Continuous Deployment is a people problem

Continuous Integration (CI) and Continuous Deployment (CD) often get lumped together because they can be achieved in a lot of cases using the same tech, Jenkins et al. Both concepts have the word continuous in them and they are often marketed together, so people who have CI think they are doing CI/CD. But how many sufficiently large companies out there are truly doing CD?

Even the most technologically backwards companies have CI these days because it’s very easy to drop it in and it likely doesn’t require any major process changes provided you already use some form of “centralized” source control. Yes I know Git is distributed, but in the real world it’s effectively centralized.

CI is thus, pretty much purely a technological problem. SREs provide some servers that hook up to the SCM and run builds any time changes are pushed. The extent to which the CI is useful is also a technological problem. The “coverage” and determinism of your test suite, the packaging of build artifacts and configuration etc … these are all things that can easily be solved with the right CI architecture and lines of code.

CD is both a technological problem and a people problem. The tech and patterns for executing CD are fairly well trodden now, so the tech side of it is not too challenging. The people problems around CD, however, are extremely challenging. As I mentioned earlier, I’m mostly talking here about medium/large engineering orgs. The companies who are currently hiring the most engineers in the world were formed well before CI/CD was table stakes, so their engineering practices have had to evolve to absorb these concepts instead of them being “native” to the org upon inception.

CD is more difficult to absorb into an existing engineering org than CI. This is because CD and bureaucracy around releasing code are antithetical. If the org is sufficiently mature and was not “CD native”, then it likely has lots of bureaucracy around releasing code. Sadly, the most prevalent way of thinking about change management is that stability and “good outcomes” come from increasing friction towards change. If we add process, then more things are less likely to go wrong. The DORA reports have largely proven this way of thinking to be incorrect. The teams that operate with the least friction have the best stability. These surveys have been compiled for several years now so this is not flukey, cherry-picked data either.

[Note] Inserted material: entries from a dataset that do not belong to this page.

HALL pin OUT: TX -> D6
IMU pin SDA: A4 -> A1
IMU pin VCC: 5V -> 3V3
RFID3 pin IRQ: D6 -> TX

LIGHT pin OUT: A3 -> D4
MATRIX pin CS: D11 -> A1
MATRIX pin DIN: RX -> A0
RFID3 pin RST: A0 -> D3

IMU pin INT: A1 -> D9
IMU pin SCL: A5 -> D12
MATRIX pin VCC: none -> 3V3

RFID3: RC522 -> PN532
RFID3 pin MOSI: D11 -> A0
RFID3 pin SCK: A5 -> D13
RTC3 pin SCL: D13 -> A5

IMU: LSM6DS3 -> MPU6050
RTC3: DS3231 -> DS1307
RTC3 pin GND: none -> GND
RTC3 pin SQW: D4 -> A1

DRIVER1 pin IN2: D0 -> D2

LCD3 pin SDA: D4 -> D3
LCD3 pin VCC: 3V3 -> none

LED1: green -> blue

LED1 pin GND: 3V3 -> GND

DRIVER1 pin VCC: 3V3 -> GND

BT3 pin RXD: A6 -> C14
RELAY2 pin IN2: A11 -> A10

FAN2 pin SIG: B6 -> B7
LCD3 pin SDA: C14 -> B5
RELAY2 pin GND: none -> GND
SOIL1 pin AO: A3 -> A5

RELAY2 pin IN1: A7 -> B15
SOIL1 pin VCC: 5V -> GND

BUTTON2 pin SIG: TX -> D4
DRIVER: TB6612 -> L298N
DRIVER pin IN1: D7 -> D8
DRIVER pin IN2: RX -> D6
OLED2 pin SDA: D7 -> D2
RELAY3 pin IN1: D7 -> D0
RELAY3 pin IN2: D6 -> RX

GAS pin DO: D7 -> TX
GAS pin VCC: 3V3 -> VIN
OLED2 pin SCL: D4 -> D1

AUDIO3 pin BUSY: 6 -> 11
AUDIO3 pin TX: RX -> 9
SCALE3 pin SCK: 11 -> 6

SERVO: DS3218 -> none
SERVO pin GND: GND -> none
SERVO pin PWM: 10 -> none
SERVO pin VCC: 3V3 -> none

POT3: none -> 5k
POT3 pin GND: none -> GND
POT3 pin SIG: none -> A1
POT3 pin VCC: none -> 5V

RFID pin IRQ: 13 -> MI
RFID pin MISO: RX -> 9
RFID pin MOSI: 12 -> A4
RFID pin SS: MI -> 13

Anecdotally, I have experienced both high friction and low friction environments. Low friction definitely leads to higher velocity. I have seen issues with stability in both types of environments. This lends me to believe that low-friction change management alone doesn’t give you stability, but it is a pre-requisite for stability. Stability comes from building reliable systems. Building reliable systems is hard. It’s easier to write code that doesn’t handle intermittent failures properly, doesn’t ensure a bad message always ends up in the DLQ. It’s easier to write naive systems without idempotent processing, without the ability to replay previously failed input.

People have finite amounts of willpower and time. If the easy things are hard, then the hard things never get done. We must therefore create space for hard things to get done by making everything that is not inherently hard (such as deploying changes to Prod) as easy as possible.

The orgs that have low friction have better stability and better engineering outcomes because their engineers have more time and willpower to solve the hard problems that their systems face. All the easy stuff has been completely automated away.

How do you solve the people problems that stop CD from being adopted? The org must first be willing to admit that the high-friction culture that currently exists around change management is completely wrong and not condusive towards either stability or velocity. This either requires a lot of “campaigning” to win hearts and minds, or there must be a mandate from the very top that allows one to extract certain roles/functions in the org whose purpose it is to preserve the high-friction status quo.